La différence pour l’entreprise est-elle à ce point notable qu’il lui faille chercher à rémunérer la motivation ?

Si la personne est en poste, c’est bel et bien parce qu’un besoin s’était matérialisé d’avoir recours à une ressource humaine à cette fonction/ce poste. Maintenant, pourquoi surpayer une pièce, même si elle est en or, alors qu’une pièce en fer aurait tout aussi bien fonctionné. Si la pièce en or est là au prix de celle du fer, c’est tant pis pour elle. Rationnellement, le coût d’entretien d’une pièce qui devient trop élevé, pose la question du pourquoi conserver la pièce… De plus le marché d’une manière plus ou moins officielle a des grilles de rémunération qui limite les primes et augmentations de fait. Les augmentations sont de par cela limitées. Et il n’est pas envisageable de rémunérer chaque bonne disposition d’un salarié simplement parce qu’il aurait eu cette dite bonne disposition.

Qu’est-ce qui pousse un salarié à accepter une rémunération, même minimaliste ?

Qu’est-ce que ce fameux contrat de travail ? Qu’impose t-il à l’employé ? Une subordination ? En échange de quoi ? Une rémunération. N’est-ce pas là le cadre juridique et social accepté par tous ? Pourtant, ce cadre donne une forme à notre société en donnant corps à une certaine structuration de l’échange. L’avantage étant, entre autres, de permettre à des gens peu commerçant, d’avoir un minimum pour exister (socialement) en échange d’une rémunération.

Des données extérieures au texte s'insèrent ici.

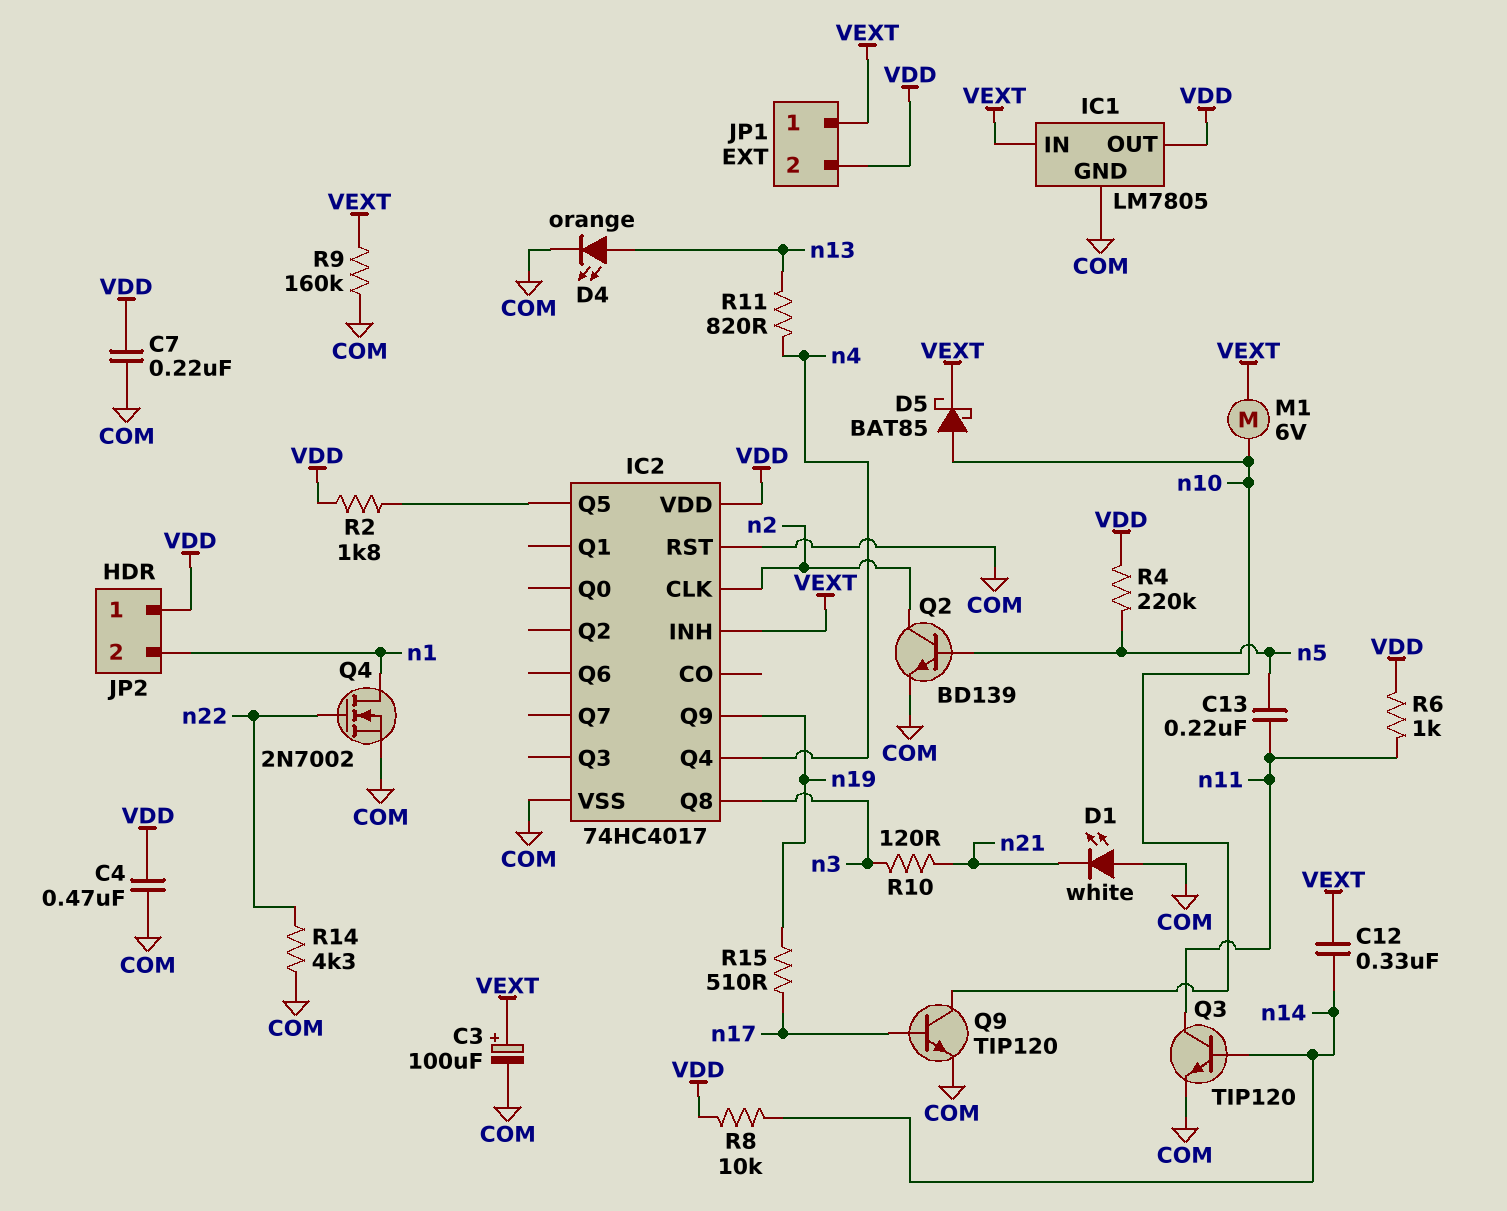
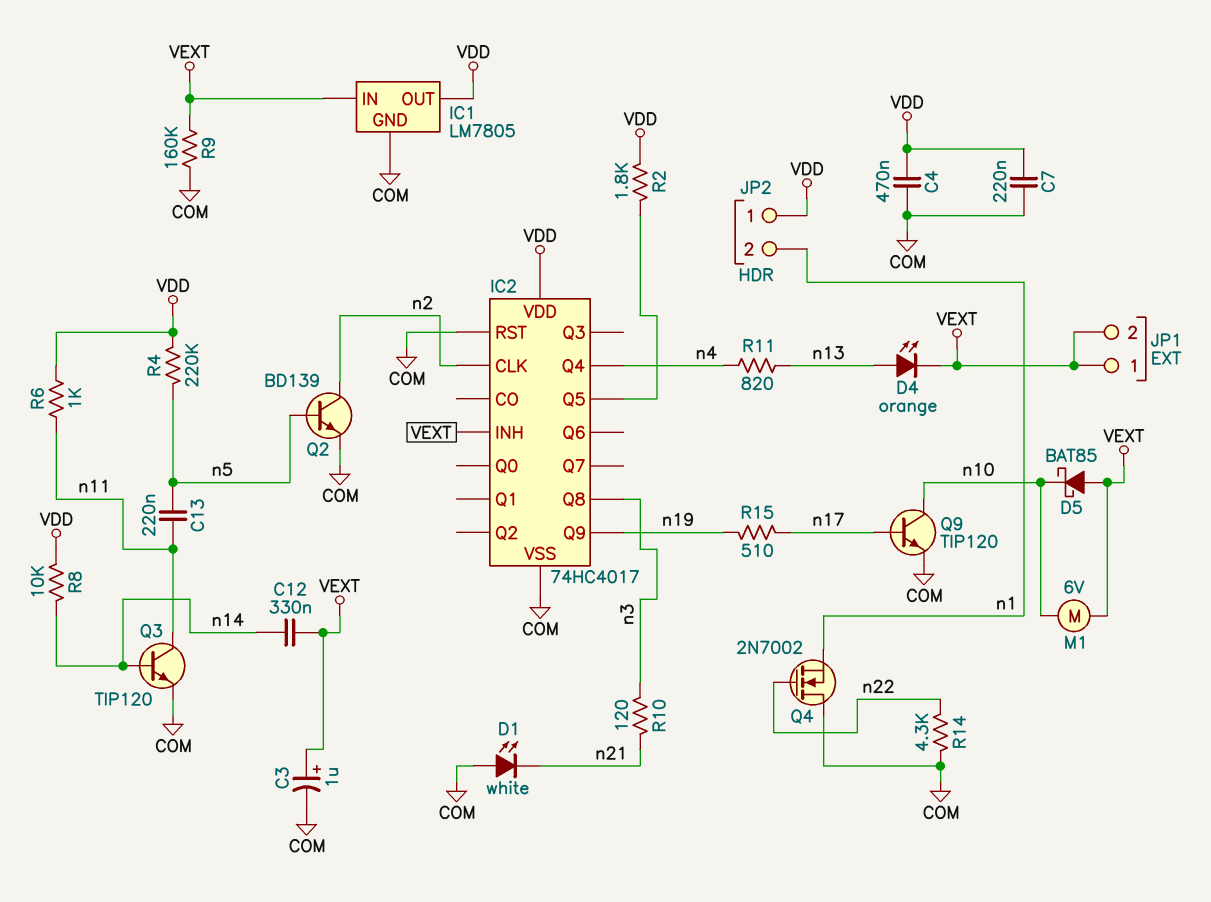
C3: 100uF (plus VEXT, minus COM) -> 1uF (plus VEXT, minus COM)
D4: LED orange (A n13, K COM) -> LED orange (A n13, K VEXT)
D5: schottky BAT85 (A n10, K VEXT) -> schottky BAT85 (A VEXT, K n10)
JP1 pin 2: VDD -> VEXT
Q4: NMOS 2N7002 (G n22, D n1, S COM) -> NMOS 2N7002 (G n22, D COM, S n1)

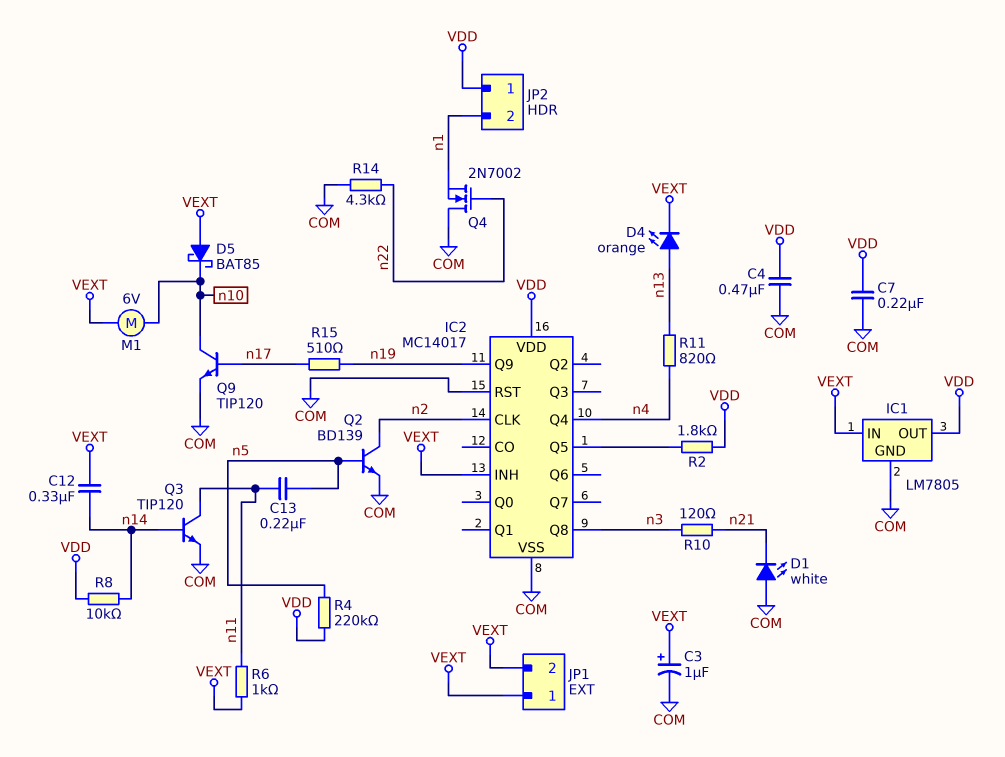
IC2: 74HC4017 -> MC14017
R6: 1k (VDD, n11) -> 1k (VEXT, n11)
R9: 160k (COM, VEXT) -> none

Ainsi, un diplôme peut permettre à des gens qui ne savent pas s’exprimer à s’attendre à avoir un minimum, en fonction de leurs acquis. Acquis qui eux même se retrouvent prétendument validés par des contrôles de personnes dites qualifiés, qui auraient accordé une note à minima moyenne, pour définir cette validation d’acceptabilité sociale…

Ce que tout cela induit

Tout ceci induit une notion d’acceptation du type : « je ne peux pas prétendre à telle rémunération, car je n’ai pas tel niveau ». Ainsi est naturellement définit le cadre dans lesquels les aspirations des uns et des autres se jouent. Il est amusant de constater que dans les entreprises ou la décorrélation entre les chefs directs et ceux qui valident primes et augmentations, permet de continuer à exiger des bases une action sans surplus de rémunération. Ceci est lié à la « simple » (mais non moins méritante) capacité des chefs directs à exiger, plus ou moins formellement, une adhésion à l’objectif de l’entreprise et finaliser ainsi chaque cycle de production.

Stratégiquement, pourquoi ce qui est facilement remplaçable (du salarié au manager) devrait-il être plus valorisé financièrement ?

Il est vrai que des études ont démontré que l’augmentation de la satisfaction du personnel de 1% apportait une augmentation de productivité de 2%. Il n’a pas été démontré, qu’une augmentation de rémunération puisse augmenter dans de telle proportion la productivité. Maintenant, de nouveau, pourquoi enrichir le personnel sur la base d’une variation de la valeur profit de l’entreprise ? Ne travaille t-il pas à cette fin ? Maintenant, le tour de maitre est de parvenir à maintenir un niveau de motivation et d’adhésion fort de ses équipes sans avoir à augmenter de façon significative, voir idéalement pas du tout, les rémunérations des uns et des autres. Ainsi, les nouveaux managers se doivent d’intégrer une nouvelle dimension, comment faire plus avec moins. Comment un manager, qui lui même ne sera pas augmenté ou si peu, pourra t-il maintenir un haut niveau de motivation de lui-même et de ses équipes. Voilà sûrement le nouveau challenge du 21ème siècle ou peut être une refonte de la notion de gratification.